Prof. Nicola Aceto of ETH Zurich, Switzerland is the deserving 2023 recipient of the Pezcoller-EACR Translational Cancer Researcher Award, recognising excellence in the field. We were delighted to speak with him recently about his experience of being a part of the cancer research community thus far in his career. He shares some invaluable advice for early career researchers, and what important qualities he looks for in new recruits to his lab.

What is your current research about?

Most of our work is focused on understanding key biological principles driving metastasis formation. We do this by interrogating cancer cells at key moments during their metastatic journey, particularly upon their detachment from a cancerous lesion, while they circulate in the bloodstream. Circulating tumor cells (CTCs) are hard to catch, yet they carry plenty of very useful information. What excites me most about this topic is that it is relatively “young” and with a lot remaining to discover. New findings in this context can be very impactful and generate knowledge that may enable the development of new drugs that interfere with cancer progression.

What’s your favourite part of each working day?

What I enjoy most about each working day is the moments invested in planning what comes next.
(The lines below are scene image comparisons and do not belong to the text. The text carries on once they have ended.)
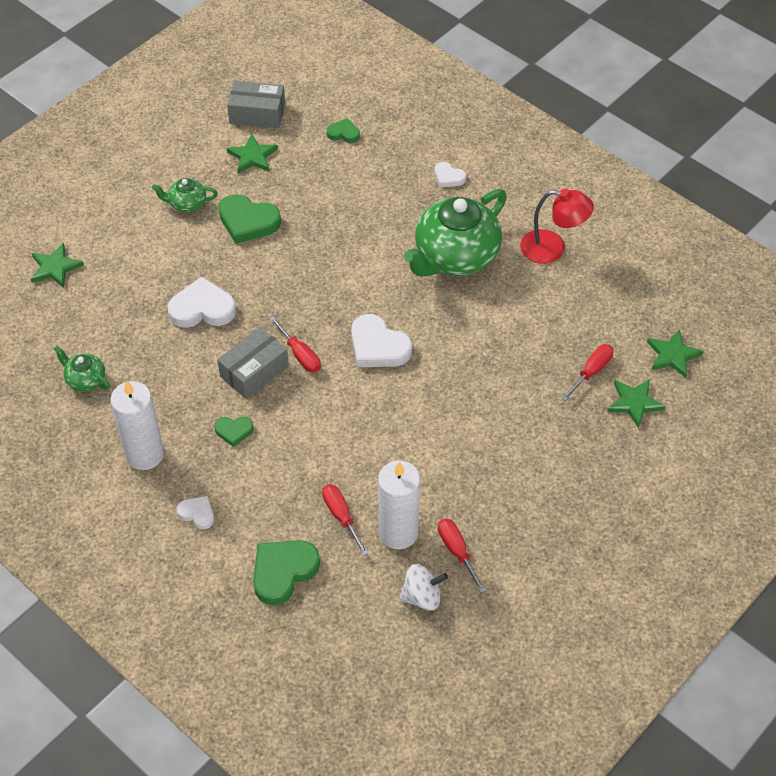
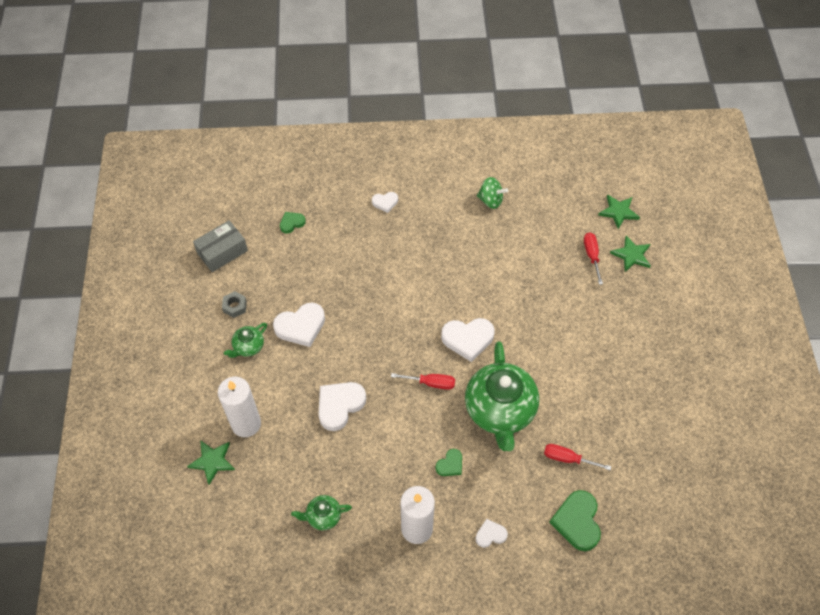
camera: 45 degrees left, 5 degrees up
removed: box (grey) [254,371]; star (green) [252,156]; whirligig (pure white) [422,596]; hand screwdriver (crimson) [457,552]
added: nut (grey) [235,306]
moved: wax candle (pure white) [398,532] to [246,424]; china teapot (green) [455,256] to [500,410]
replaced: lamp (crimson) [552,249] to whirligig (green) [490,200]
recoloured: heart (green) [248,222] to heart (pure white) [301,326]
Essentially, the creative part. This comes in many different forms and shapes, but clearly the most enjoyable is meetings with my team members. I meet everyone in my team very regularly and together, we discuss the newest data and plan the next set of experiments. There are plenty of exciting moments in there, where we feel we are really deciding which directions we should take in our explorations and imagining where this may lead us in a near future.

“I like to surround myself with very excited and energetic colleagues”
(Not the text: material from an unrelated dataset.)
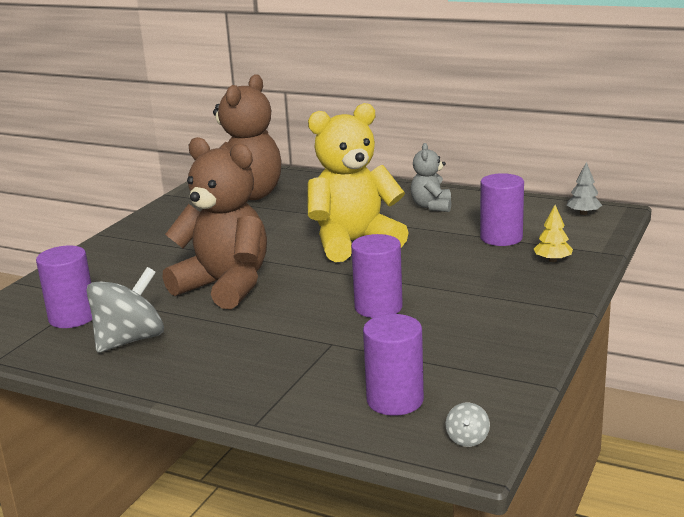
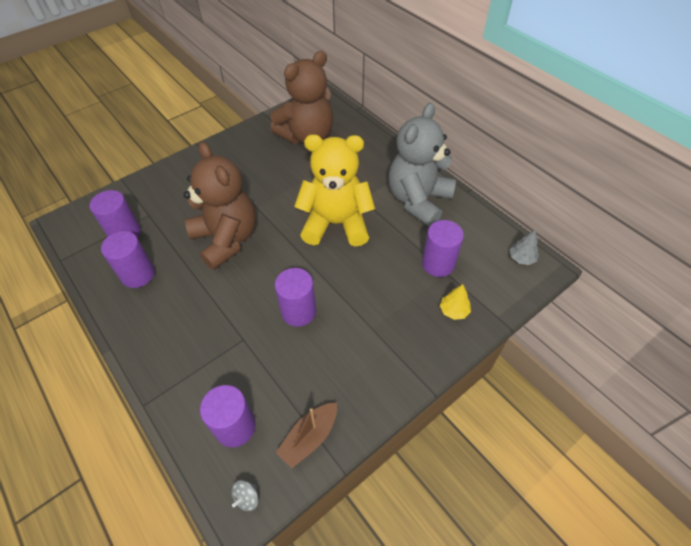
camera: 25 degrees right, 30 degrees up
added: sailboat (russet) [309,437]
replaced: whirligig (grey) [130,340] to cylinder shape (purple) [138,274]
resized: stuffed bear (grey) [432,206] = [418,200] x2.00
When did you know you wanted to be a scientist and was your career path planned out in any way?

Absolutely not. I am definitely not one of those people that always wanted to be a scientist. In fact, I decided this was my path relatively late, after obtaining my PhD. On the other hand, I have always been very interested in sports, and my real dream was (…and somehow still is…) to be a football player!!

Prof. Aceto delivering his Award Lecture at the EACR 2023 Congress in Torino, Italy

What’s the best piece of career advice you were ever given?

Be nice, but firm. I am not sure this is a typical “career advice”, it is probably more like a general recommendation when it comes to interactions with colleagues and team members. It has however helped me taking decisions and shaping interactions in a few different work-related situations. I tend to be quite analytical when taking all kinds of decisions, calculating possible outcomes and likelihoods, while applying the “nice, but firm” advice.

What advice would you offer an early career scientist who wants to progress to your level?

Be scientifically very ambitious. Practically, this means aiming for discoveries that are not incremental on fields that are already relatively well studied, but really ask yourself the most exciting and unexplored questions and give all you have to answer them, even if very challenging. I find that often, too many young researchers underestimate the “discovery” part of their job, which is arguably the most exciting and rewarding, and shift the focus on aspects that while important, may have a narrower focus and lack a truly transformative nature.

What qualities do you look for when you’re hiring new scientists to your lab?

The answer depends a little on the specific position I am looking for. When it comes to younger team members, such as PhD students, I typically look for excitement for research and overall “energy levels”. I like to surround myself with very excited and energetic colleagues, who are clearly self-driven and cannot wait to do the next set of experiments (or better, discoveries). When it comes to more experienced team members, I still look for excitement but also at past achievements, experience in a particular subject and knowledge of the field. This helps creating the right “mix” in the lab, both in terms of creativity, experience and knowledge.